Former South Sudanese rebel leader Riek Machar has been sworn in as first vice-president, sealing a peace deal aimed at ending six years of civil war.

President Salva Kiir witnessed the moment at a ceremony at the State House in the capital, Juba.

It is hoped that the new unity government will bring an end to the conflict that has killed about 400,000 people and displaced millions.

However, previous deals were widely heralded only to fall apart.

Saturday's ceremony took place just before the deadline for an agreement expired.

"For the people of South Sudan, I want to assure you that we will work together to end your suffering," Mr Machar said after taking the oath.

Media caption,

Inside South Sudan's civil war

He then embraced and shook hands with President Kiir.

"We must forgive one another and reconcile," said Mr Kiir. "I also appeal to the people of Dinka and Nuer (rival ethnic groups) to forgive one another."

Also present at the ceremony was the leader of Sudan, General Abdel Fattah al-Burhan.

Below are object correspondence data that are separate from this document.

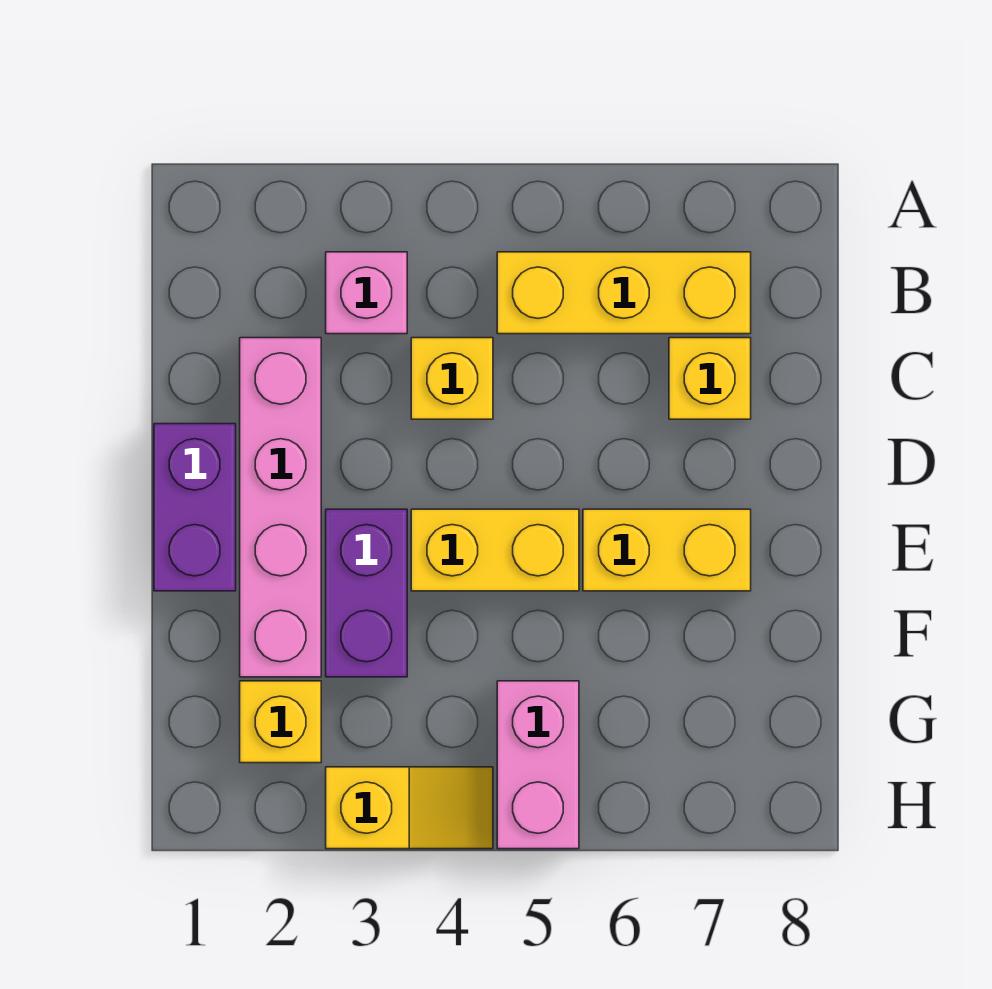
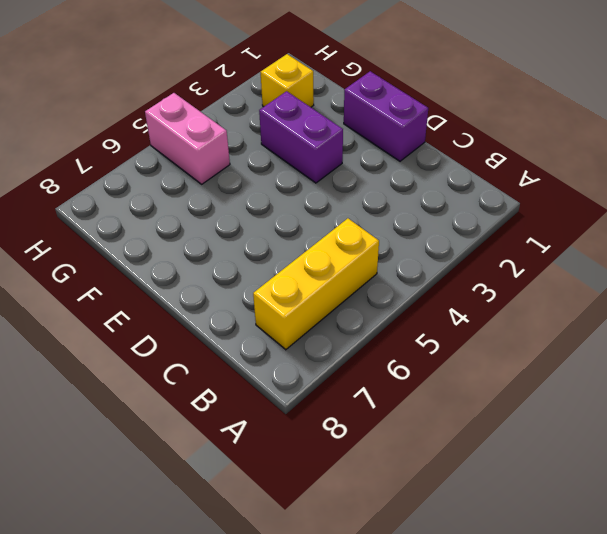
none -> pink brick B3 level 1
none -> pink brick C2:F2 level 1
none -> yellow brick C4 level 1

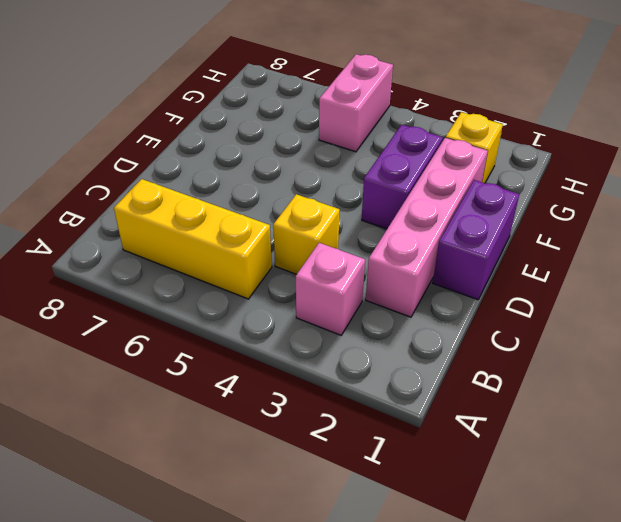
none -> yellow brick C7 level 1
none -> yellow brick E4:E5 level 1
none -> yellow brick E6:E7 level 1

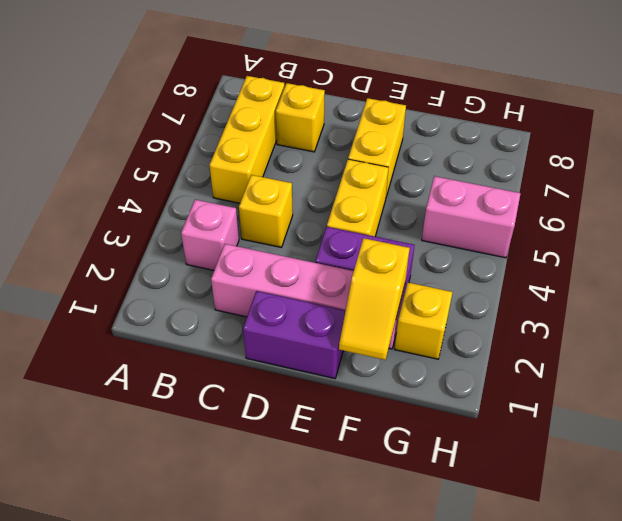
yellow slope F1:F2 level 2 top 2 -> yellow slope H3:H4 level 1 top 3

Three other vice-presidents were also sworn in including Rebecca Garang, the widow of South Sudan's founding father, John Garang.

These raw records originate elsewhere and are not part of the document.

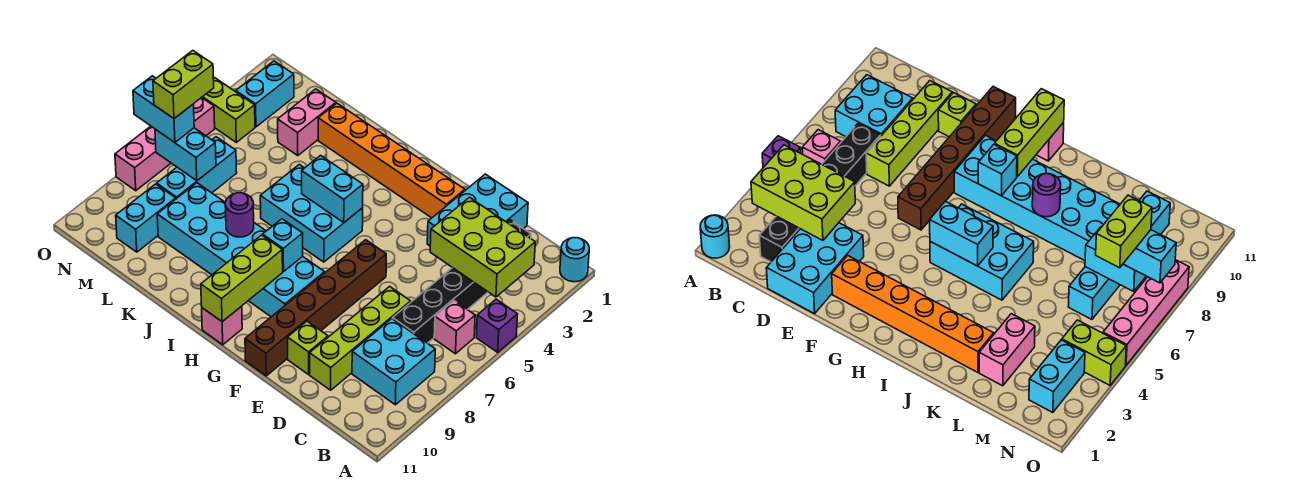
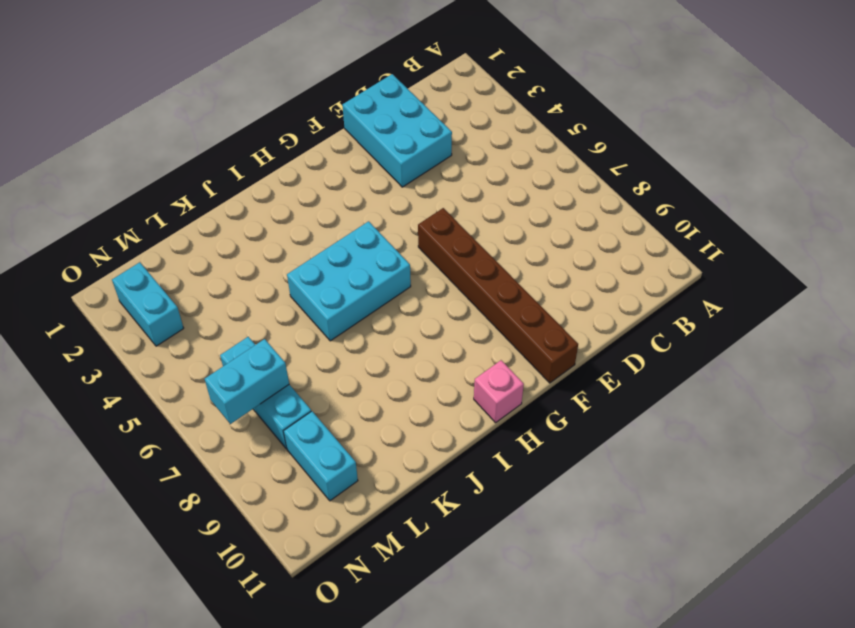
none -> cyan round brick A1 level 1
none -> purple brick A5 level 1
none -> pink brick B6 level 1

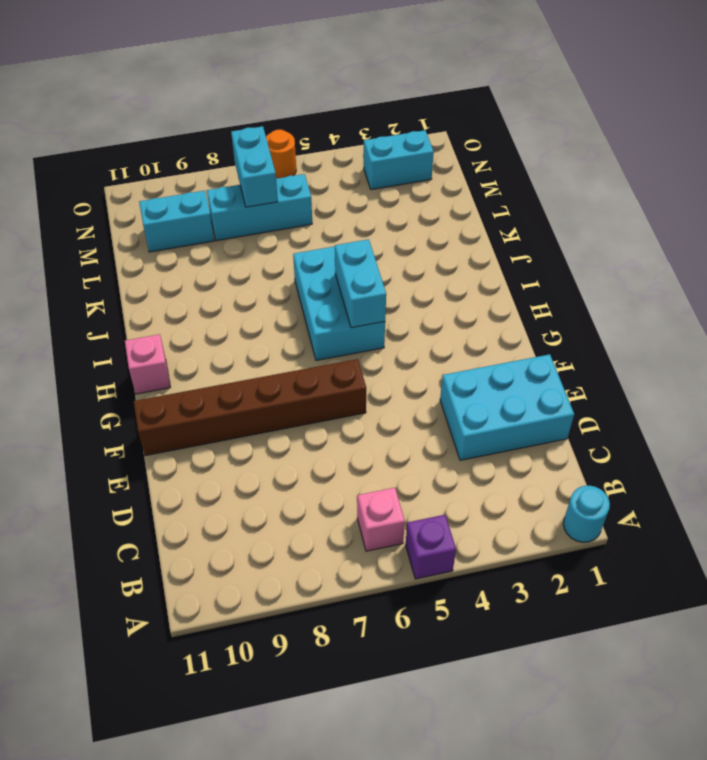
orange round brick O6 level 1 -> pink brick O5:O8 level 1
none -> cyan brick B8:C9 level 1
none -> black brick C2:C7 level 1
none -> lime brick D7:D10 level 1

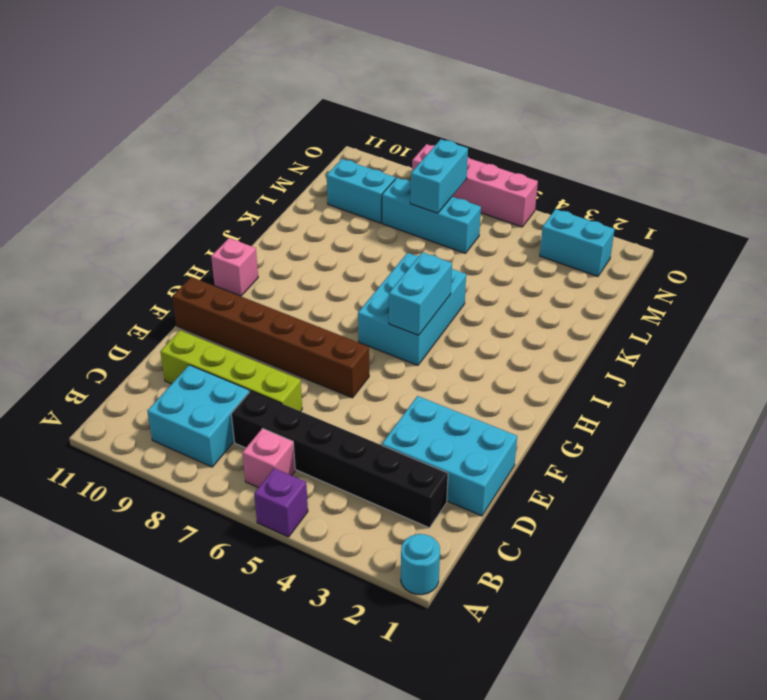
none -> lime brick E10 level 1
none -> orange brick F2:K2 level 1
none -> cyan brick G8:L9 level 1

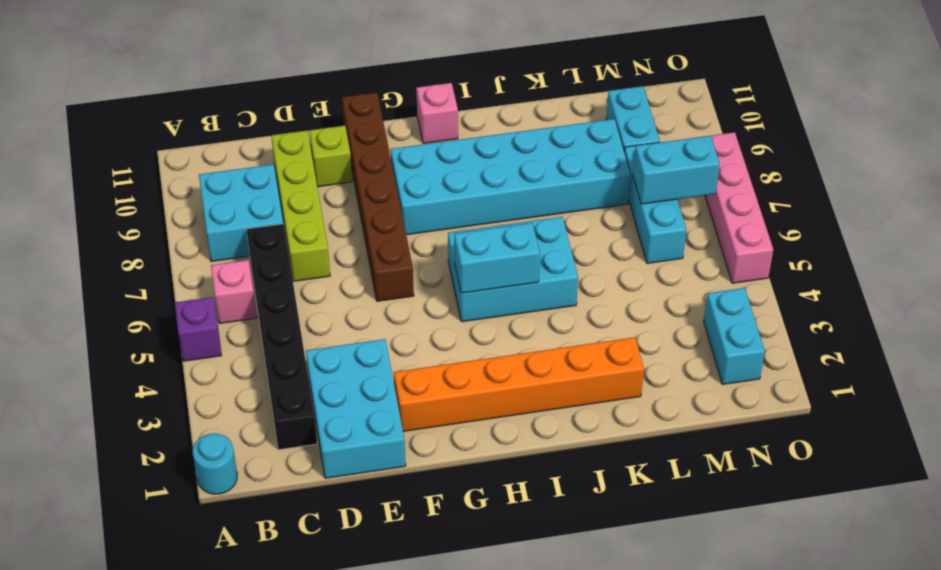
none -> pink brick L2:L3 level 1
none -> lime brick N4:O4 level 1
none -> lime brick B3:D4 level 2

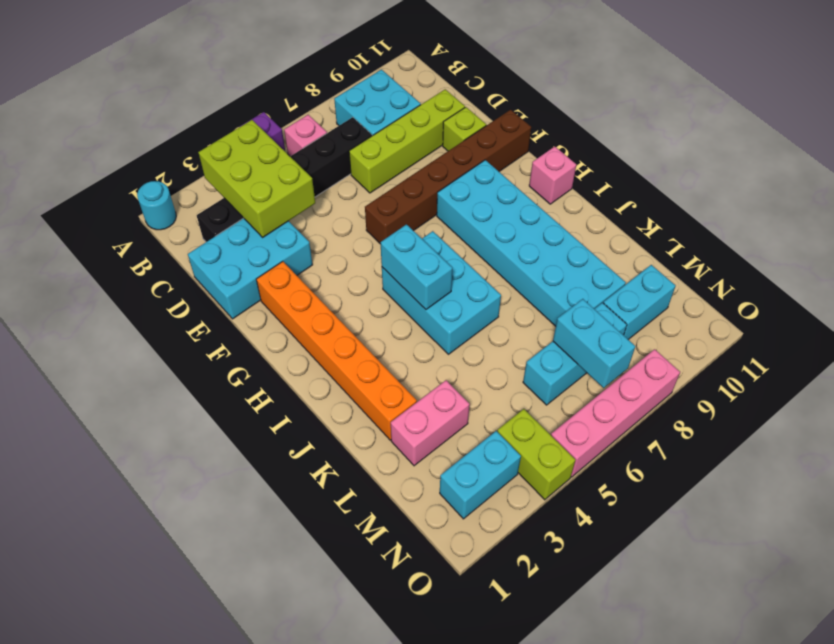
none -> cyan brick H8 level 2
none -> lime brick H9:H11 level 2
none -> purple round brick J8 level 2

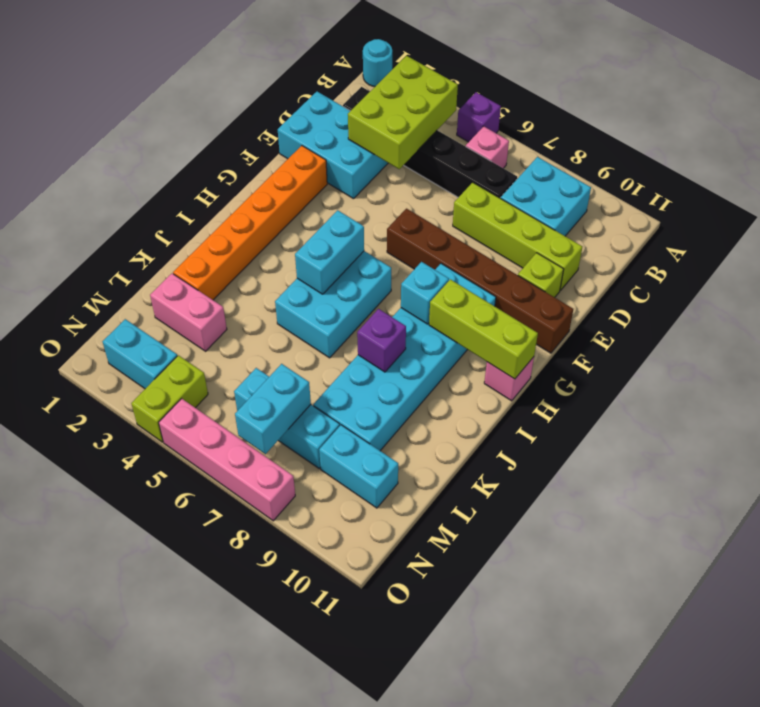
purple brick J8 level 2 -> purple round brick J8 level 2
none -> cyan brick N7:O7 level 3
none -> lime brick N6:N7 level 4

Under the agreement, the current cabinet has been dissolved to make way for more opposition members.

Correspondents say some issues remain unresolved including power-sharing and the integration of rebel fighters, but the two sides have agreed to form a government and address other matters later.

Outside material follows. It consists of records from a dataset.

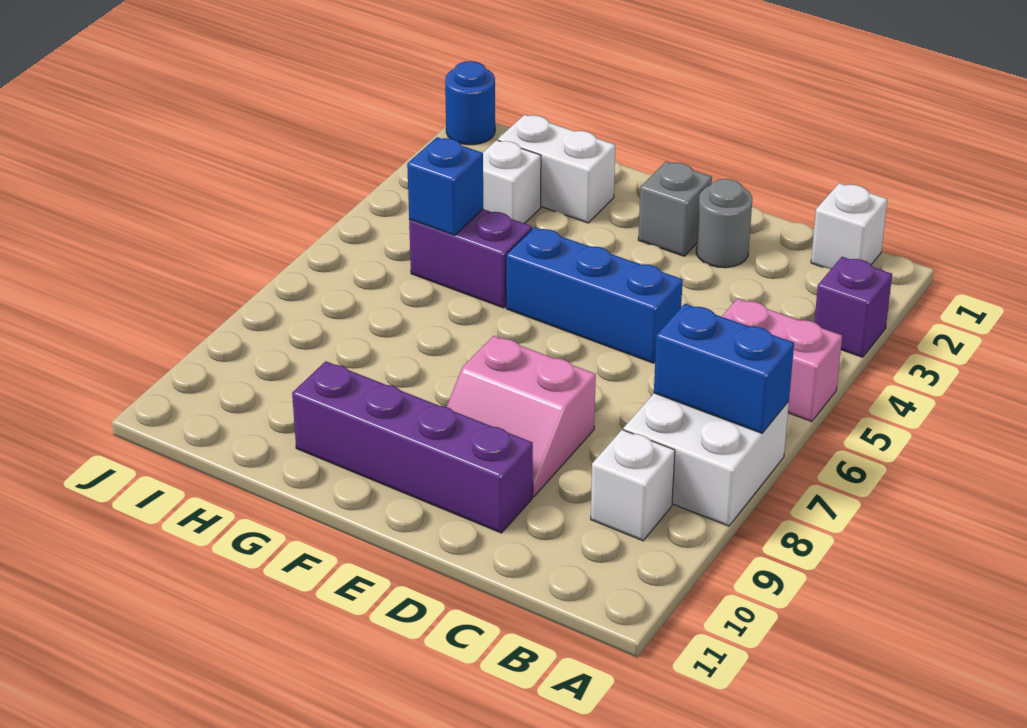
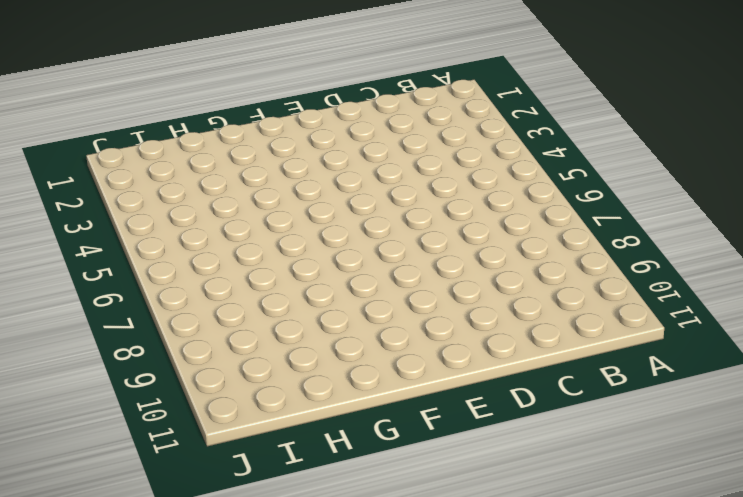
none -> purple brick A3 level 1
none -> pink brick A5:B5 level 1
none -> white brick A7:B8 level 1

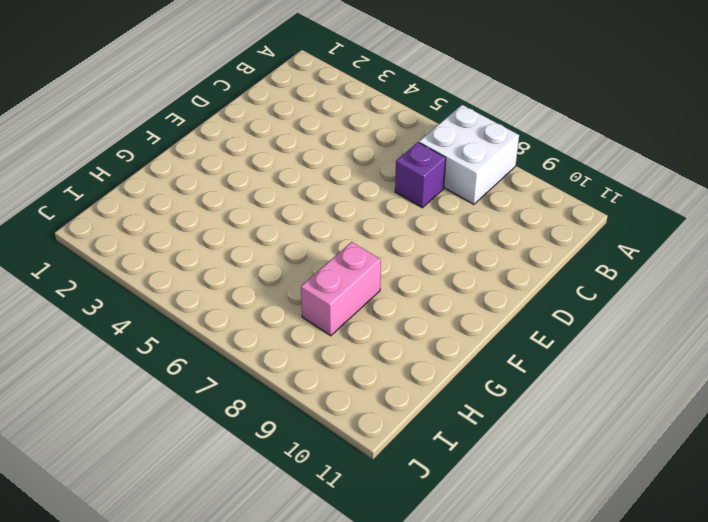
purple brick C7 level 1 -> purple brick A3 level 1
pink brick G8:H8 level 1 -> pink brick A5:B5 level 1
none -> white brick B1 level 1
none -> white brick B9 level 1
none -> grey round brick D2 level 1

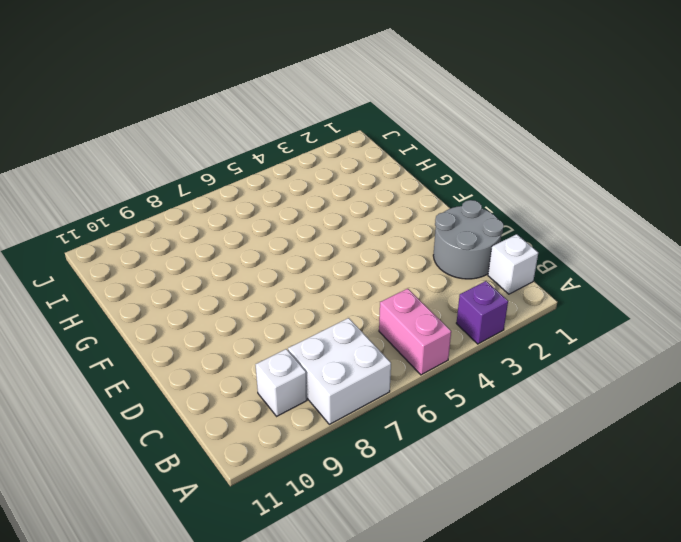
grey round brick C1:D2 level 1 -> grey round brick D2 level 1
none -> blue brick D5:F5 level 1
none -> pink slope D8:E9 level 1 top 8
none -> purple brick D10:G10 level 1

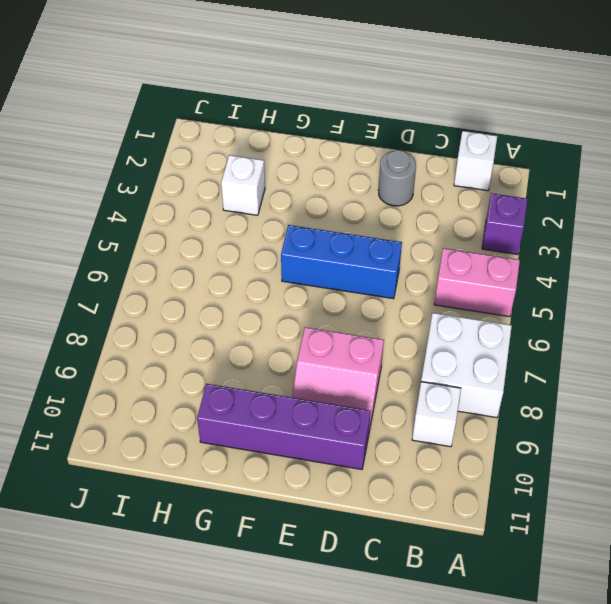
none -> grey brick E2 level 1
none -> white brick G2:H2 level 1
none -> purple brick G5:H5 level 1

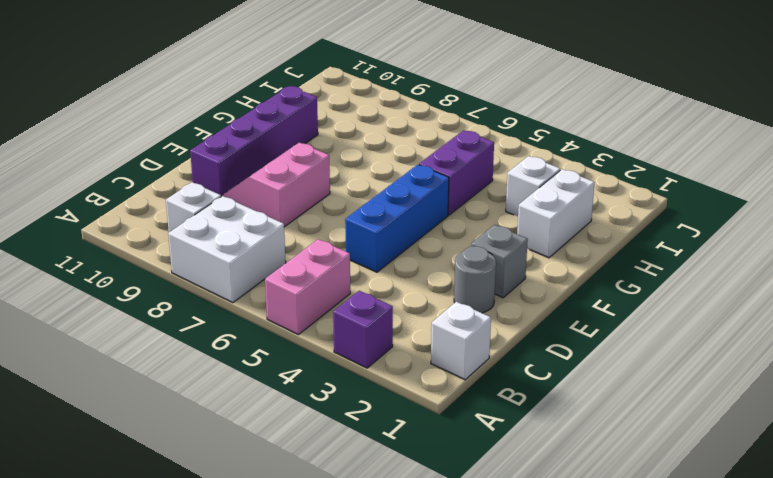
none -> blue round brick J1 level 1
none -> blue brick A7:B7 level 2
none -> blue brick H5 level 2

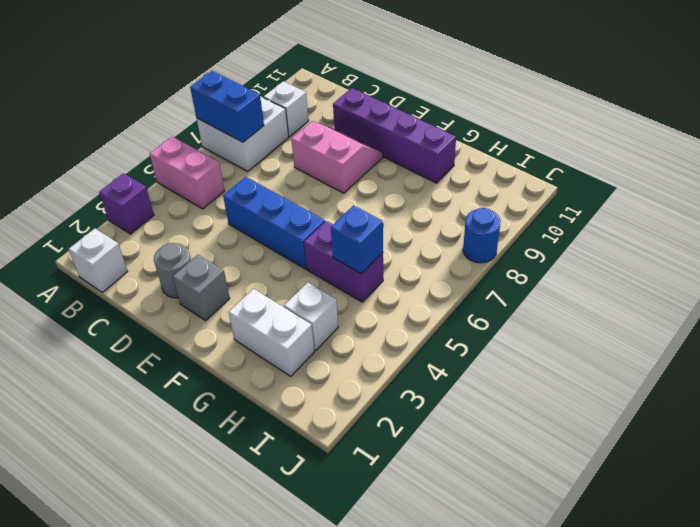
blue round brick J8 level 1 -> blue round brick J1 level 1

The deal was announced hours after the UN released a damning report accusing both sides of deliberately starving civilians during their struggle for power.

What's the significance of the agreement?

President Kiir has expressed hope that the transitional three-year period will pave the way for refugees and internally displaced people to return to their homes.

In addition to those killed or displaced, many others have been pushed to the brink of starvation and faced untold suffering.

If the deal holds, it could herald a fresh start in the world's newest country.

What is the fighting about?

South Sudan became an independent state from Sudan in 2011, marking the end of a long-running civil war. But it did not take long for the promise of peace to crumble.

Just two years after independence, the country returned to violent conflict after President Kiir sacked Machar, then the deputy president in December 2013.

President Kiir had accused Mr Machar of plotting a coup to overthrow him, which Mr Machar denied.

While the war had political origins, it also has ethnic undertones and is based on power dynamics.

The Dinka and Nuer, South Sudan's two largest ethnic groups, which the two leaders belong to, have been accused of targeting each other in the war, with atrocities committed by both sides.

Why has it been so hard to strike a deal?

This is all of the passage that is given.